Speech pathology program gives students cohesive experience
For 2-year-old Hudson Kerstetter, the hours he spends at Calvin College are basically play time. But for Jenn Ehlman and Alyssa Tammeling, students in Calvin’s new five-year bachelor-to-master's speech pathology program, the goals of these sessions are to play catch-up on Hudson’s language development.
Hudson was brought in after his mother noticed he was experiencing frustration when communicating. His vocabulary contained only about 75 words, whereas 200 is the normal range for his age group.
“We’re trying to multi-layer the language so that he can use signs as well as words to make his point clear,” said Ehlman. “We’re trying to make him able to use more forms of communication.”
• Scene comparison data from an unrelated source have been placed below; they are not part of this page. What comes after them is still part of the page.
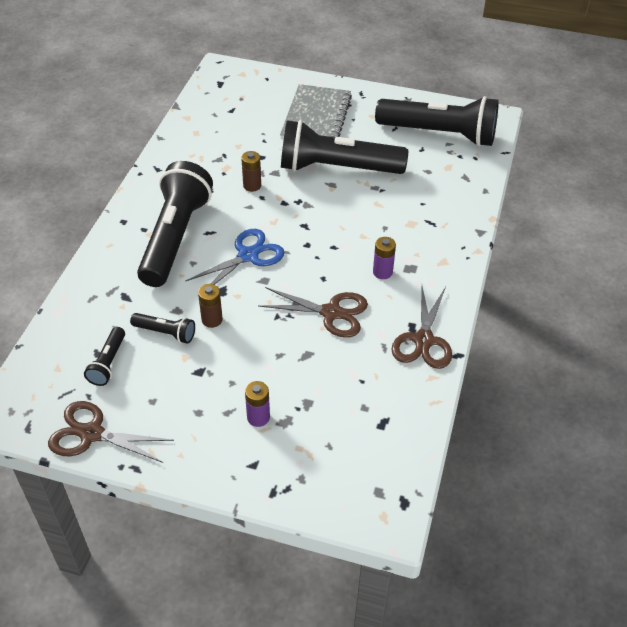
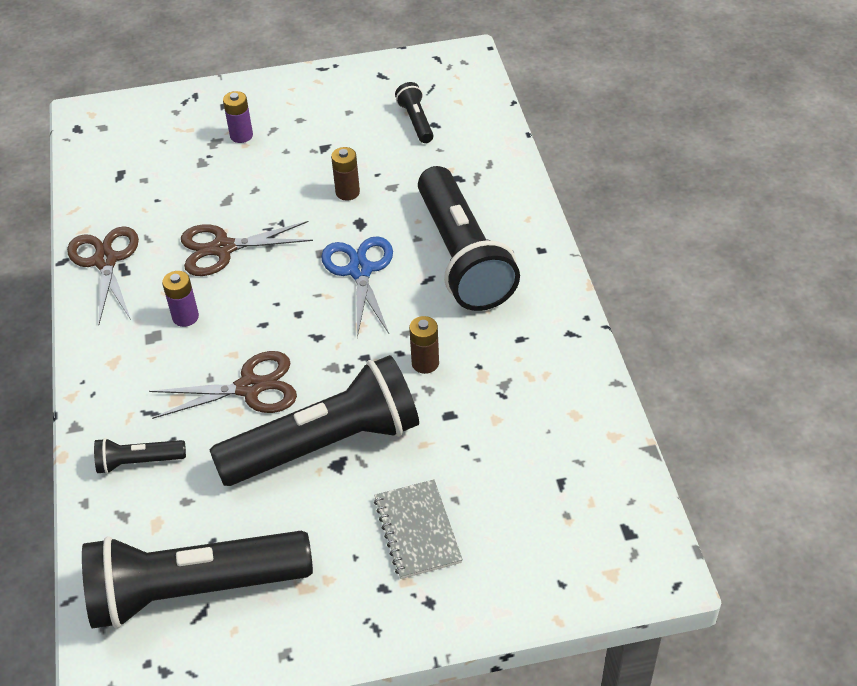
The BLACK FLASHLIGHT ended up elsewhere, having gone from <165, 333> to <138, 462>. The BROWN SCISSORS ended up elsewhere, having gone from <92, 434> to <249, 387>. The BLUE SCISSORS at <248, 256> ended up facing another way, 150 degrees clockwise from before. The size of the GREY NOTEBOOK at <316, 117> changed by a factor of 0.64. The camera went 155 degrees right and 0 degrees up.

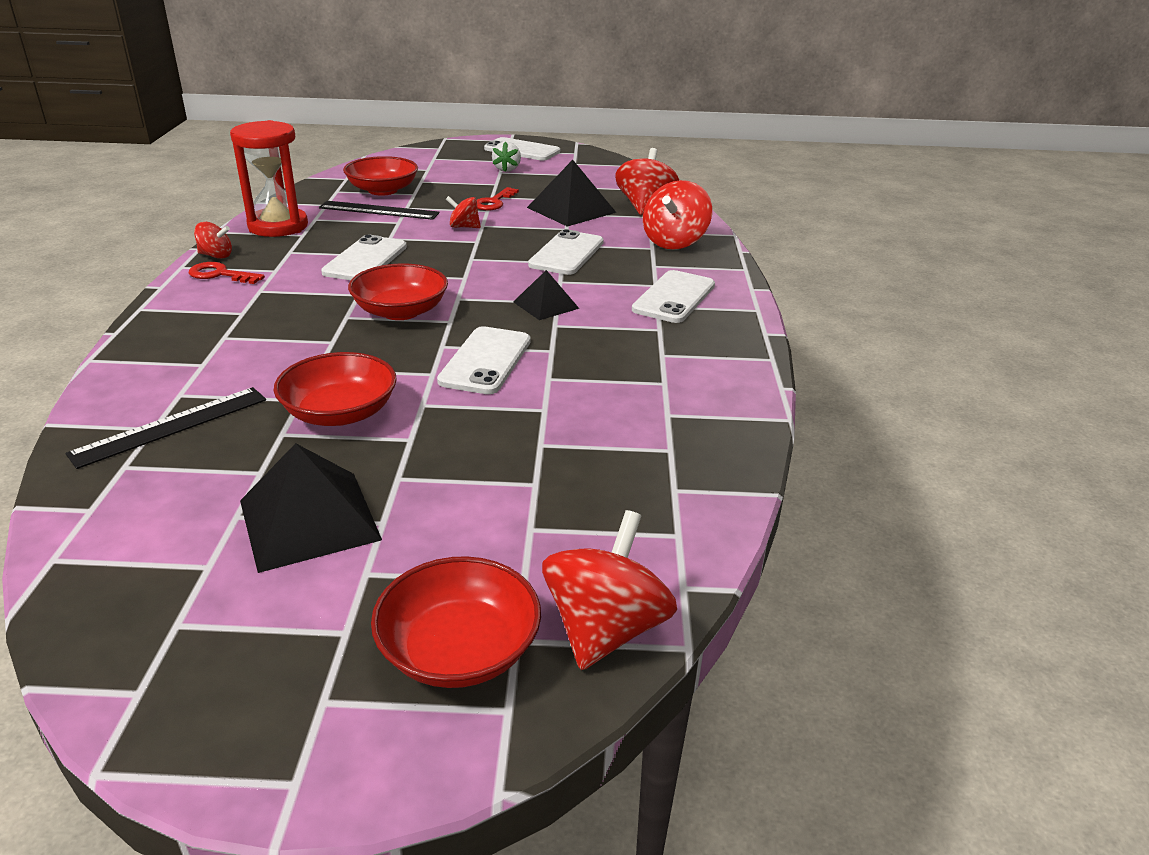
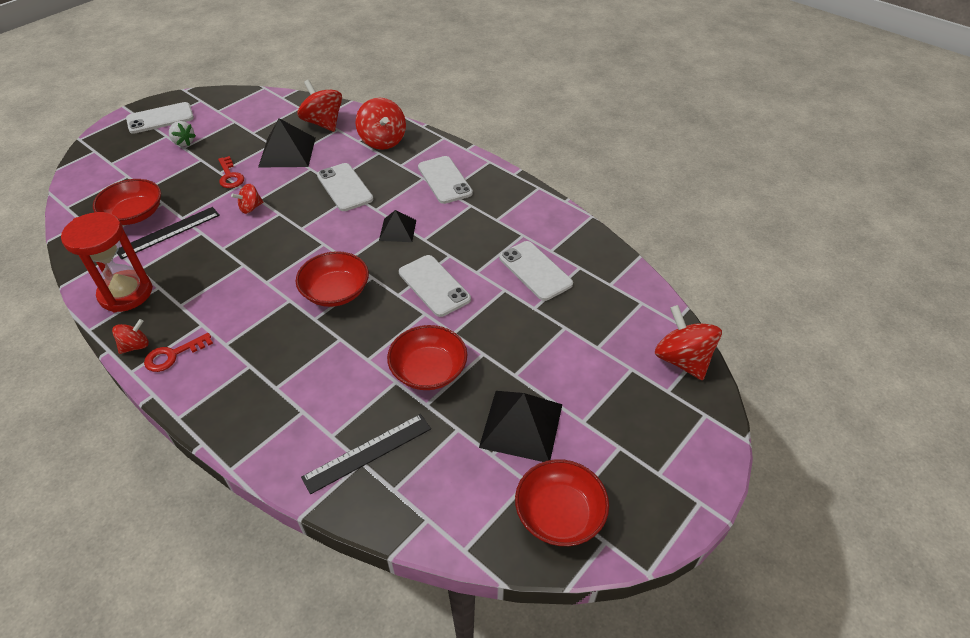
The BLACK RULER at <171, 426> ended up facing another way, 60 degrees clockwise from before. The WHITE PHONE ended up elsewhere, having gone from <365, 260> to <535, 271>. The RED BOWL ended up elsewhere, having gone from <459, 650> to <559, 514>. The camera went 50 degrees left and 15 degrees up.

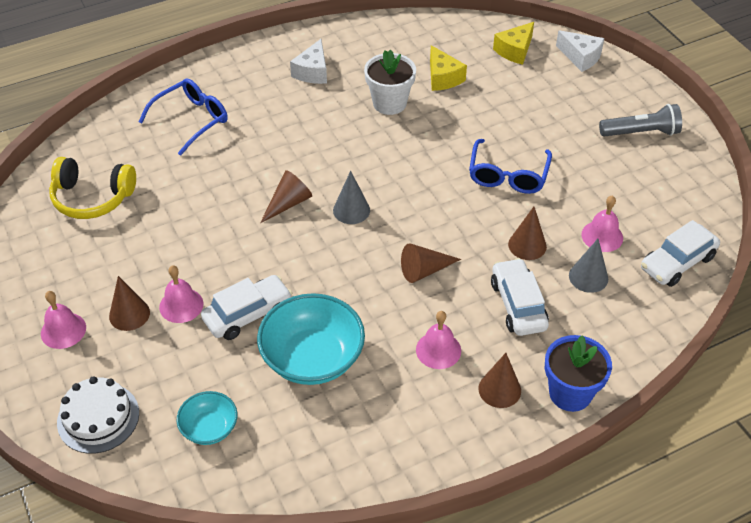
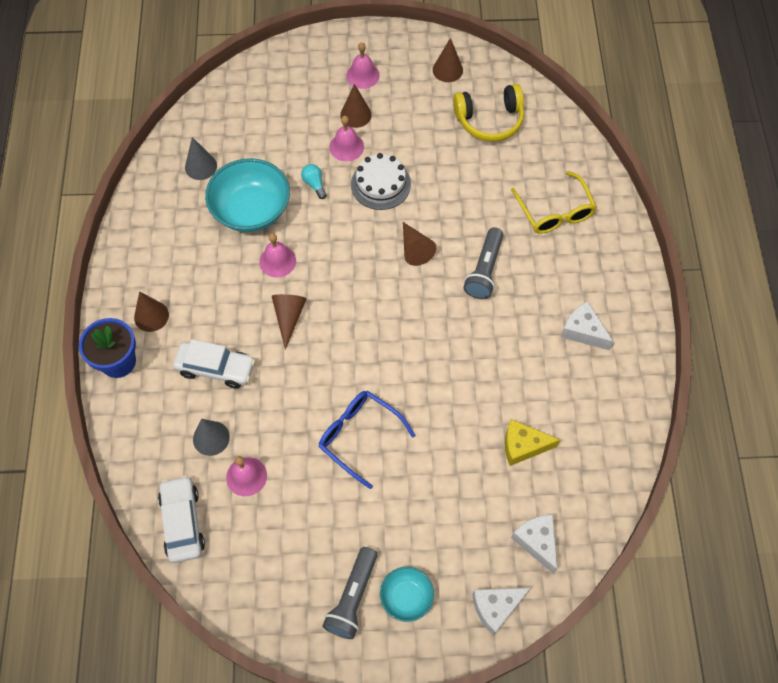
The GREY CONE ended up elsewhere, having gone from <351, 210> to <201, 166>. The PINK BELL ended up elsewhere, having gone from <438, 350> to <277, 261>. Where the WHITE CAR stood at <248, 314>, the TURQUOISE LIGHT BULB came to stand at <314, 184>. The WHITE CAKE ended up elsewhere, having gone from <98, 417> to <381, 184>. The TURQUOISE BOWL ended up elsewhere, having gone from <209, 428> to <406, 597>. The BROWN CONE ended up elsewhere, having gone from <527, 245> to <447, 70>. The YELLOW HEADPHONES at <92, 198> ended up facing another way, 135 degrees counterclockwise from before. The second view gained the GREY FLASHLIGHT at <484, 270>. What was the BLUE GLASSES at <191, 120> turned into the YELLOW GLASSES at <555, 212>. What was the YELLOW CHEESE at <515, 50> turned into the WHITE CHEESE at <537, 542>. The second view lost the WHITE FLOWER POT at <389, 103>. The camera went 115 degrees right and 15 degrees up.

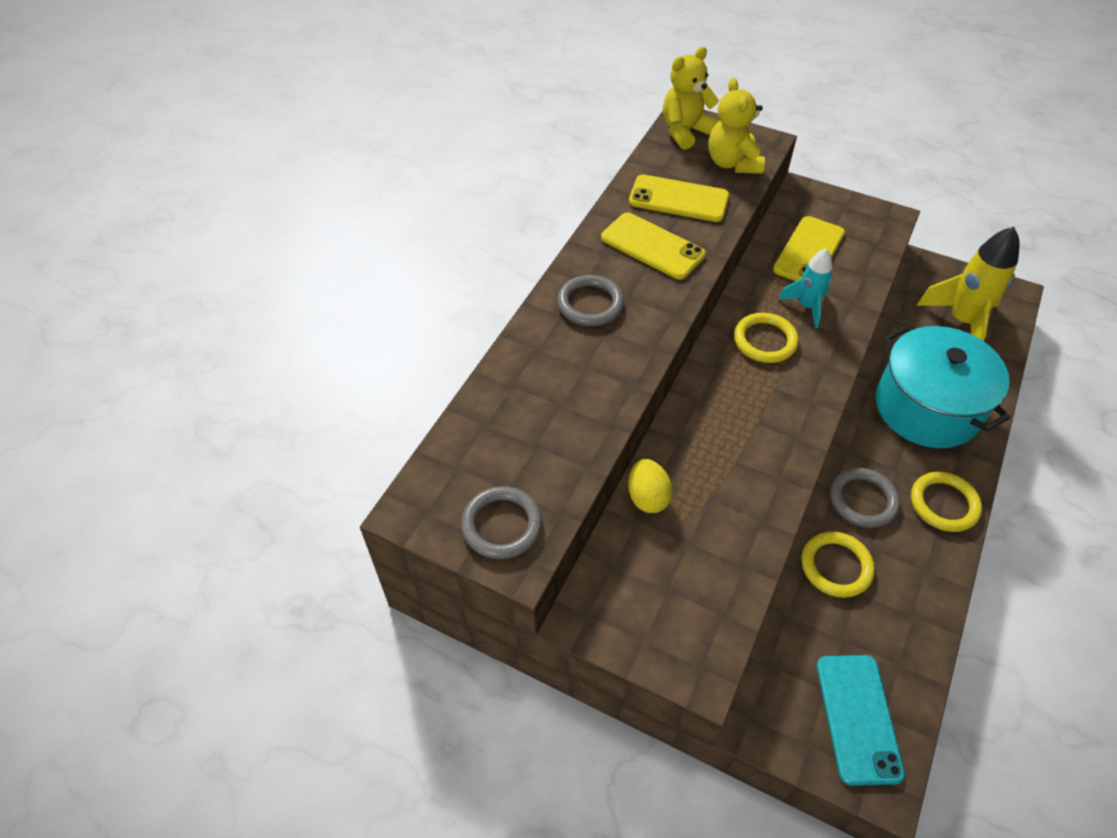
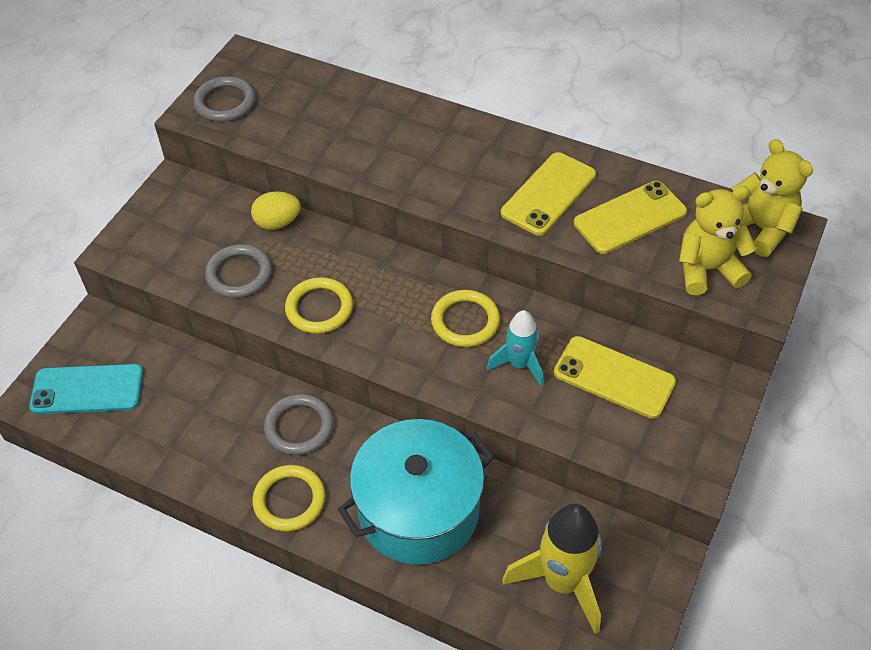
The GREY RING ended up elsewhere, having gone from <590, 304> to <239, 274>. The YELLOW RING ended up elsewhere, having gone from <836, 566> to <319, 308>. The YELLOW PHONE at <678, 199> ended up facing another way, 45 degrees clockwise from before. The camera went 90 degrees right and 0 degrees up.

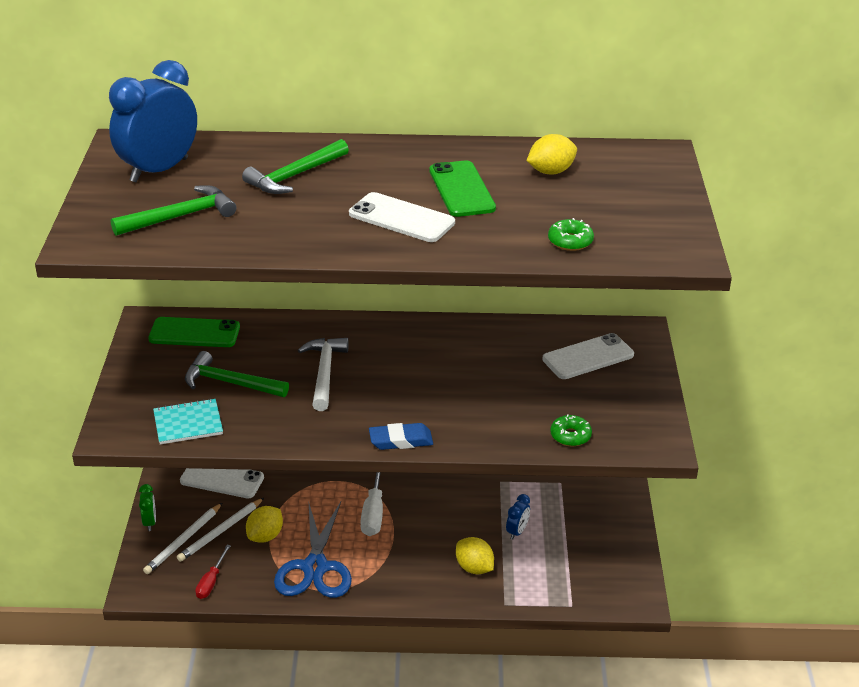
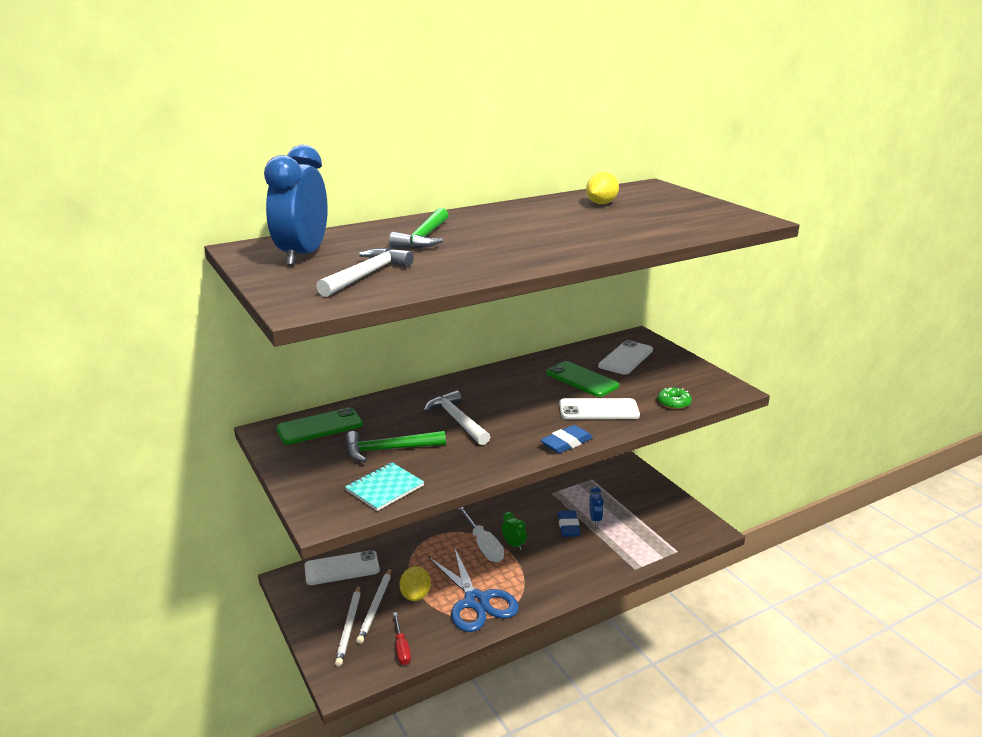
What was the GREEN HAMMER at <180, 216> turned into the WHITE HAMMER at <366, 275>. The GREEN CLOCK ended up elsewhere, having gone from <150, 522> to <514, 545>. The GREEN PHONE ended up elsewhere, having gone from <462, 189> to <582, 379>. The second view gained the BLUE ERASER at <568, 526>. The WHITE PHONE ended up elsewhere, having gone from <401, 218> to <598, 410>. The second view lost the YELLOW LEMON at <474, 568>. The second view lost the GREEN DONUT at <570, 241>. The camera went 30 degrees left and 10 degrees down.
Calvin’s speech and audiology clinic has expanded to include a pediatric division for toddlers ages 2-5, with plans to begin working with older children later this year. The adult clinic, which has been providing services to stroke patients in the community for 15 years, now will include patients with other injuries.
Changes in the curriculum will allow students to complete their undergraduate degree in three years and their master’s at the end of five years.
For students at Calvin, the new program is an opportunity to treat patients with developmental and medical speech impediments in an on-campus environment. Calvin is the only college in the Grand Rapids area with this type of clinic.
But beyond working with patients and joining the work force a year ahead of their peers at other colleges, Calvin students receive the benefit of seamless integration between coursework and clinical hours.
“We’re being really intentional about how our academics and our clinics are married together,” said Jill Bates, Calvin’s clinical director. Interdepartmental communication ensures that students’ coursework prepares them for what they’ll be doing in treatment.
This level of cohesion is hard to achieve in an off-campus clinical environment, where students may be assigned to work with an autistic child without ever having learned about autism in a classroom.
For Ehlman and Tammeling, Calvin was the right fit because of the level of personalization they found in their educational experience. Ehlman hopes to use her degree toward accent modification, an extremely specialized area of speech pathology. She’s found her instructors to be receptive in helping her fit this interest into her experience.
While higher education has been under increasing scrutiny as to its effectiveness compared to real-world experience, Calvin’s speech pathology program has taken progressive steps to combine the best of both, creating a well-rounded experience for students and well-rounded individuals for future employers, Bates said.